This FormBlends review is specific to "@dermarkologist's tretinoin failure claims, fact-checked" from Dr. Mark, MD | Dermarkologist. We read the clip as a TRT social video fact-checks claim about Testosterone, then separate the useful signal from what a short social video cannot prove. The page-specific claim focus is: Tretinoin (all-trans retinoic acid) is an FDA-approved topical retinoid indicated for acne vulgaris and adjunctive treatment of fine facial wrinkles, with efficacy data extending back to the 1970s.

The reason this review is not generic is the source wording and the canonical claim label "trt tretinoin didn t work for me it s an amazing mediation f." In this clip, the useful excerpt is: "Tretinoin didn't work for me, Tretinoin didn't work for me." That wording changes the review because it points to Testosterone evidence, safety, and patient-fit context, not a one-size-fits-all protocol.

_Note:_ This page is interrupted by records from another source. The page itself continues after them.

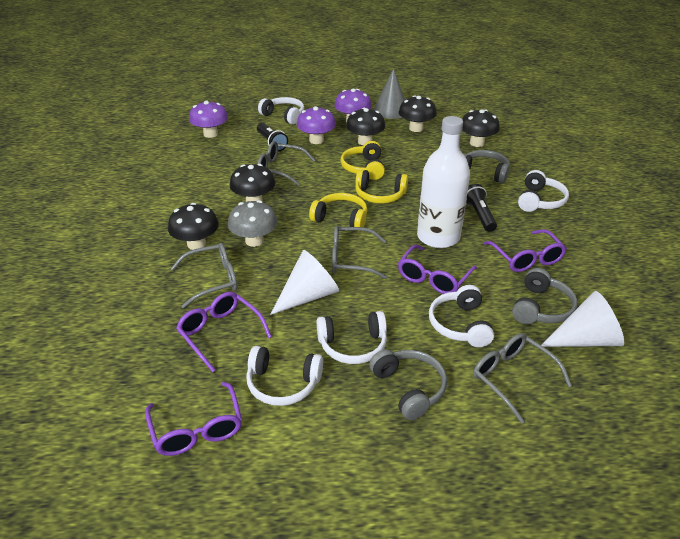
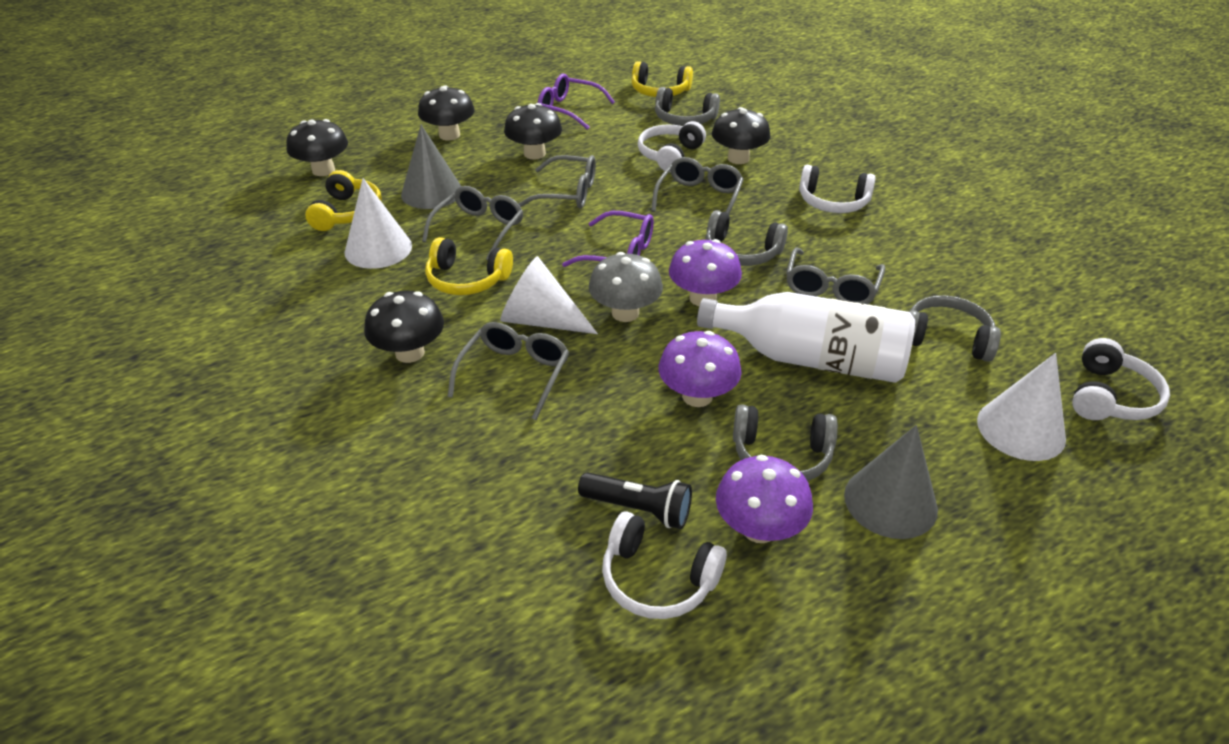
black flashlight: 2 -> 1
grey cone: 1 -> 2
grey glasses: 4 -> 5
grey headphones: 3 -> 4
purple glasses: 4 -> 2
white cone: 2 -> 3
white headphones: 5 -> 4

The source trail for this page is checked against Cardiovascular Safety of Testosterone-Replacement Therapy (2023), Testosterone therapy in men with androgen deficiency syndromes: an Endocrine Society clinical practice guideline (2010), and Functional testosterone deficiency in aging men: Clinical impact, diagnostic pathways, and treatment strategies (2026), plus the creator's own wording. Testosterone decisions still need an eligibility review, medication-interaction screen, access check, and quality-control review before anyone treats a social clip as medical advice.

The 'purge' is real enough to account for in patient counseling, but it is not a universally validated mechanism and should not be treated as guaranteed.
People who land here are usually comparing the Testosterone claim with [object Object].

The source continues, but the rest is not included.